Lucid Culture


The Top 10 Artists in Rock Who Are Cited As Influences but Really Aren’t

[editor’s note: the whole crew was out of town for the weekend. Family stuff. Couldn’t drag anybody out to see any of those wonderful cover bands who play sports bars throughout the heartland. In the meantime, here’s some more snarkiness to keep the front page fresh]



Ever see the Rutles movie? Remember that priceless scene where the interviewer asks Paul Simon what the Rutles’ greatest achievement was, and Simon replies by saying that they had none, they never really influenced anybody? To follow up our recent post on the 20 most influential bands of the rock era, here are 10 acts who, perhaps not in the spirit of the Rutles, are vastly overrated, at least as far as their individual spheres of influence are concerned:



10. Robert Johnson. Fast, fingerpicked acoustic guitar, an eerie falsetto and lyrics written in almost instantly dated mid-30s Mississippi delta ebonics. Oh yeah, a BIG influence on all those British guitarists from the 60s, Clapton ad infinitum. Not.



9. Bob Dylan. Passionate advocate of democracy, bullshit detector set to stun except when he was singing. Except for a few ludicrous soundalikes from the 60s, nobody sounds like him (maybe that’s a good thing) and nobody’s ever been able to write like him, although a few have tried. But just a few. Sometimes it’s best to quit while you’re ahead.



8. Jimi Hendrix. A lefty, he played guitar righthanded, i.e. upside down. He used the tremolo bar on his Strat so much, he was constantly going out of tune, and played the way he did to compensate for that. That’s how he invented noise-rock. Until the end of the 80s, when lead guitar playing fell out of fashion, he was often imitated, never replicated: he had a touch nobody else has ever been able to master.

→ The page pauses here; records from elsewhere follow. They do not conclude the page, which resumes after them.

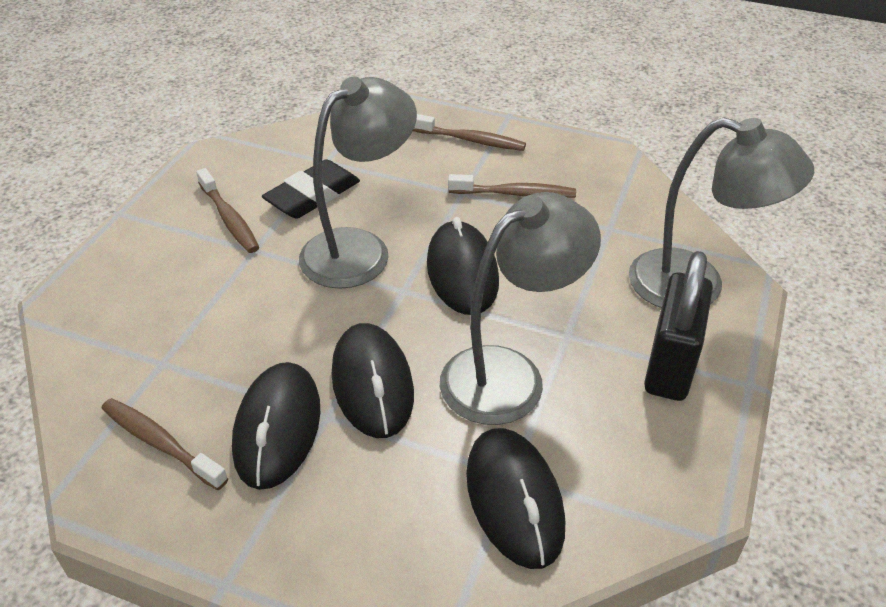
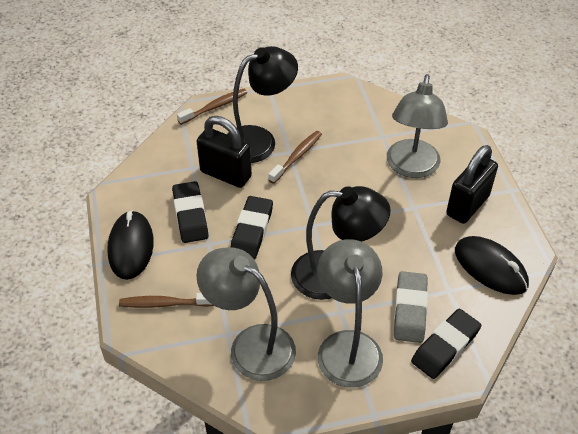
black eraser: 1 -> 3
black lamp: 0 -> 2
black mouse: 4 -> 2
black padlock: 1 -> 2
brown toothbrush: 4 -> 3
grey eraser: 0 -> 1

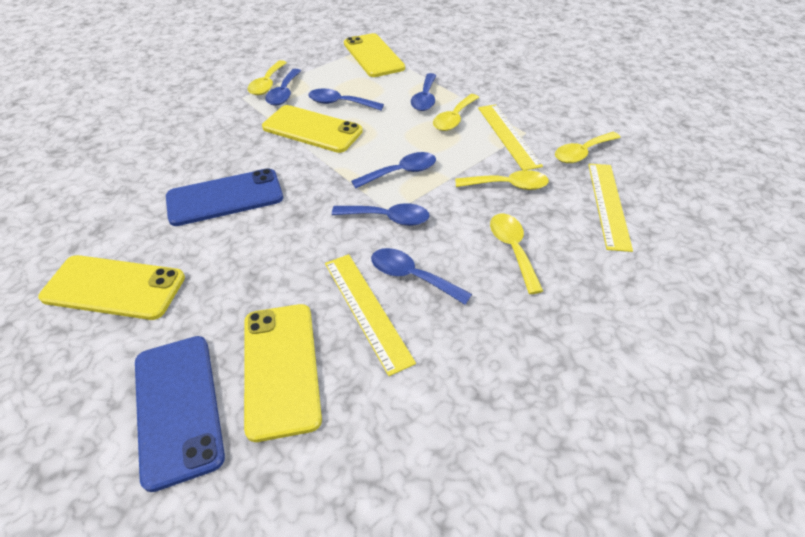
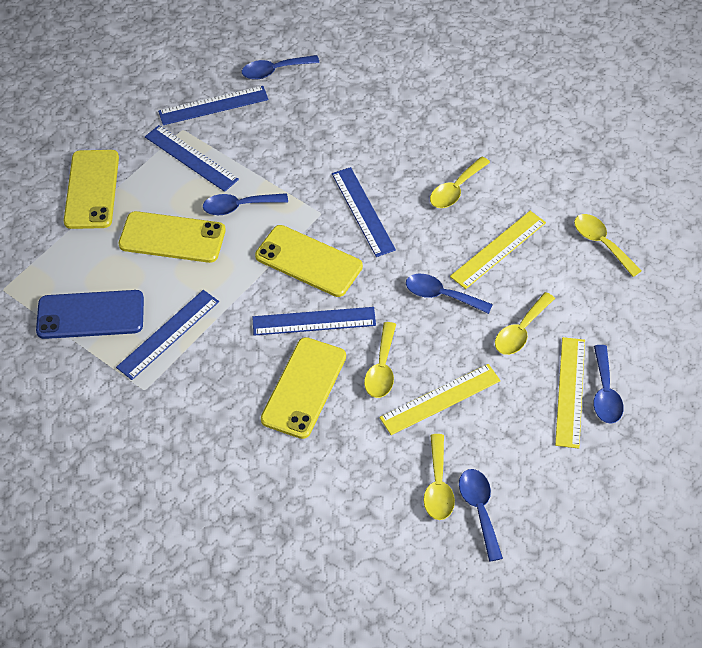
blue phone: 2 -> 1
blue ruler: 0 -> 5
blue spoon: 6 -> 5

7. Aretha Franklin. Nobody sounds like the Queen of Soul. NOBODY. Every raspy-voiced white chick who ever fronted her boyfriend’s metal band for a couple of songs claims to love her, but the connection is impossible to make. And none of the endless Beyonce types since Beyonce became a type sounds like anything but Beyonce.



6. The Dead Kennedys. The greatest of the original punk bands had very funny, very socially aware lyrics set to eerie surf/garage melodies.  Every punk band on the planet since 1980 pays homage to the DKs but hardly anyone sounds like them, or, sadly, emulates their scorchingly amusing, relevant lyrical sensibility.



5. Nirvana. Remember, most of their songs were fast. Unlike the vast majority of grunge bands, they had energy. It’s de rigeur for every grungeboy to worship at the altar of Cobain, but the reality is that most grunge bands are Pearl Jam ripoffs. Besides, whatever you think of Cobain’s voice, it’s impossible to duplicate. And for what it’s worth, you can sometimes understand his lyrics.



4. James Brown. The Godfather of Soul kept things TIGHT. My god, if you were in his band, he’d fire you if you missed a note. But there weren’t a whole lot of them to play: he made every one of them count. Too bad those legions of fonkeh, fonkeh wot bos never really listened to JB or the JB’s because if they did, they wouldn’t be fonkeh: they’d really be funky.



3. Hank Williams. A defiantly retro traditionalist, especially for a young guy, he insisted on acoustic instrumentation – just simple acoustic guitar, fiddle and standup bass – in an era where most country musicians were discovering a new, electric sound. Like Elvis, he knew his gospel and his blues too. Easy to namedrop but very foolish to imitate, and musicians know this.



2. The Ramones. Even though – or maybe because – they basically played the same song over and over and over again with different lyrics, they haven’t been imitated very much. Listen closely to the Ramones and you’ll hear doo-wop, 50s music. It’s corny, perhaps deliberately so: it sure worked with the critics. And it’s an OLD sound, not something kids generally listen to.



1. The Beatles. Sure, when they first hit, a bunch of British and American kids took up guitars and started playing jangly rock. But these guys used jazz chords, sang spot-on four-part harmonies LIVE, and were adept at not only their own remarkably complex pop songs but also blues, country and rockabilly. By the time they were done, they’d either invented or played pretty much every style of rock ever: janglerock, psychedelia, heavy metal, country rock, art-rock, punk, funk-rock and of course Beatlesque pop. But if you subtract the psychedelic movement (which only lasted for about five years before it diverged into art-rock and metal), there simply aren’t a whole lot of bands who sound like the Beatles. Which on one hand is too bad, but on the other is not.